General information
- Type: Schneider Trophy racing aircraft
- National origin: France
- Manufacturer: Société Latham
- Number built: 2

History
- First flight: 1923

= Latham L.1 =

The Latham L.1 was a French competitor in the 1923 Schneider Trophy race. It was a twin engine, biplane flying boat, built by Société Latham.

==Design and development==

The Latham L.1 was a single bay biplane with a single, faired interplane strut on each side. There was slight stagger. The gap between the upper and lower wings was large, about 2.5 m or 20% of the span. This allowed the engines, a pair of 300 hp Lorraine 12D V-12s mounted in push-pull configuration, to be mounted between the wings. Enclosed in a continuous, streamlined cowling, they were strut-mounted from below on four pairs of longitudinal V-struts and another four smaller pairs of inverted V-struts from their upper side formed a cabane which braced the upper wing centre-section. The engines were cooled with cylindrical Lamblin radiators on each forward engine support strut. The lower wing was mounted on top of the fuselage.

The upper and lower wings were rectangular in plan and the same size, both set with slight dihedral. Rectangular plan ailerons, extending to the tips, were fitted on both wings and were externally connected. Stabilising floats were fitted directly to the lower wing underside below the interplane struts.

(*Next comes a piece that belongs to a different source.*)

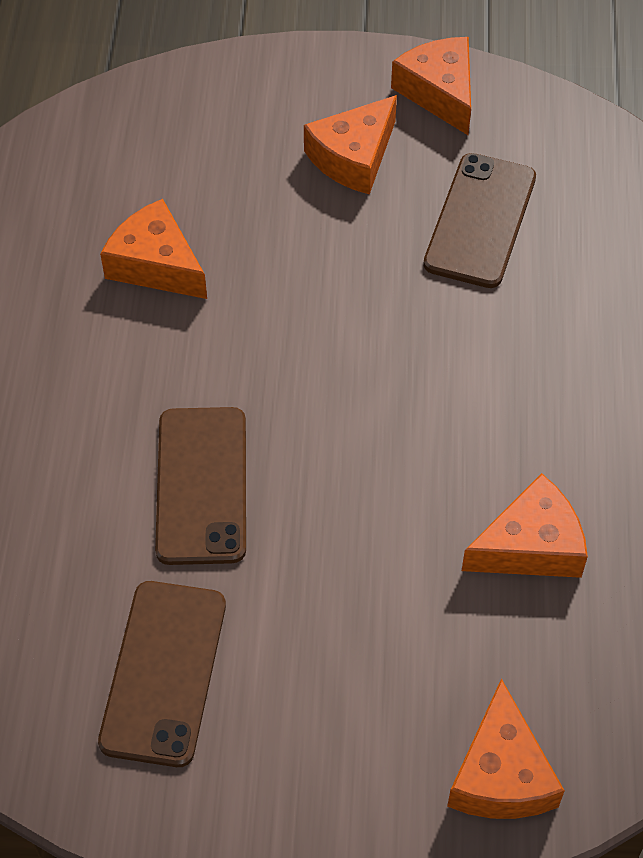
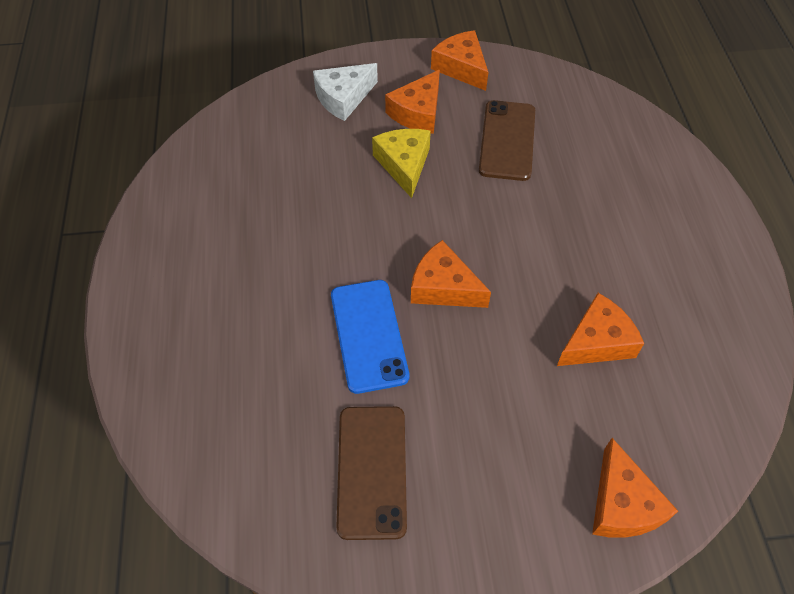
camera: 10 degrees left, 0 degrees up
(156, 264) = (306, 195): orange cheese -> orange cheese (443, 287)
(202, 485) = (369, 335): brown phone -> blue phone
(245, 119) = (343, 98): none -> white cheese
(312, 237) = (404, 165): none -> yellow cheese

The L.1 had a single-step hull, built entirely of duralumin and with a slightly concave V-section planing bottom. The fuselage sides were a little rounded, flatter than the upper decking. The pilot's open cockpit was ahead of the wing leading edges but below the forward engine. At the rear the upper fuselage swept upwards into the fin, which carried the horizontal tail at its top. The latter was straight-edged with angled tips, its tailplane braced to the fuselage with a rearward-leaning strut on each side. The rudder, which worked in a cut-out between the elevators, was rounded and had a comma-style balance that operated above the tailplane.

==Operational history==

The 1923 Schneider Cup race was held off Portsmouth over the Solent between Cowes and Selsey and flown on 28 September after taxiing and mooring tests the day before. They French team had two Latham L.1s (the second was not termed L.2 in contemporary reports, despite the accounts in some modern sources), one (race no. 11, F-ESEJ) to compete with Duhamel as pilot and the other as a reserve. They also had a pair of CAMS 38s. Latham L.1 No.11 passed the 27 September tests without incident but engine problems prevented it reaching the starting line the next day and the only French competitor was one of the CAMS 38s, which dropped out after one lap. The race was won by the US with their Curtiss CR-3 floatplanes in first and second places.

==Bibliography==
- Passingham, Malcolm (1999). "Latham's 'Boats: Pictorial History of the Designs of Jean Latham"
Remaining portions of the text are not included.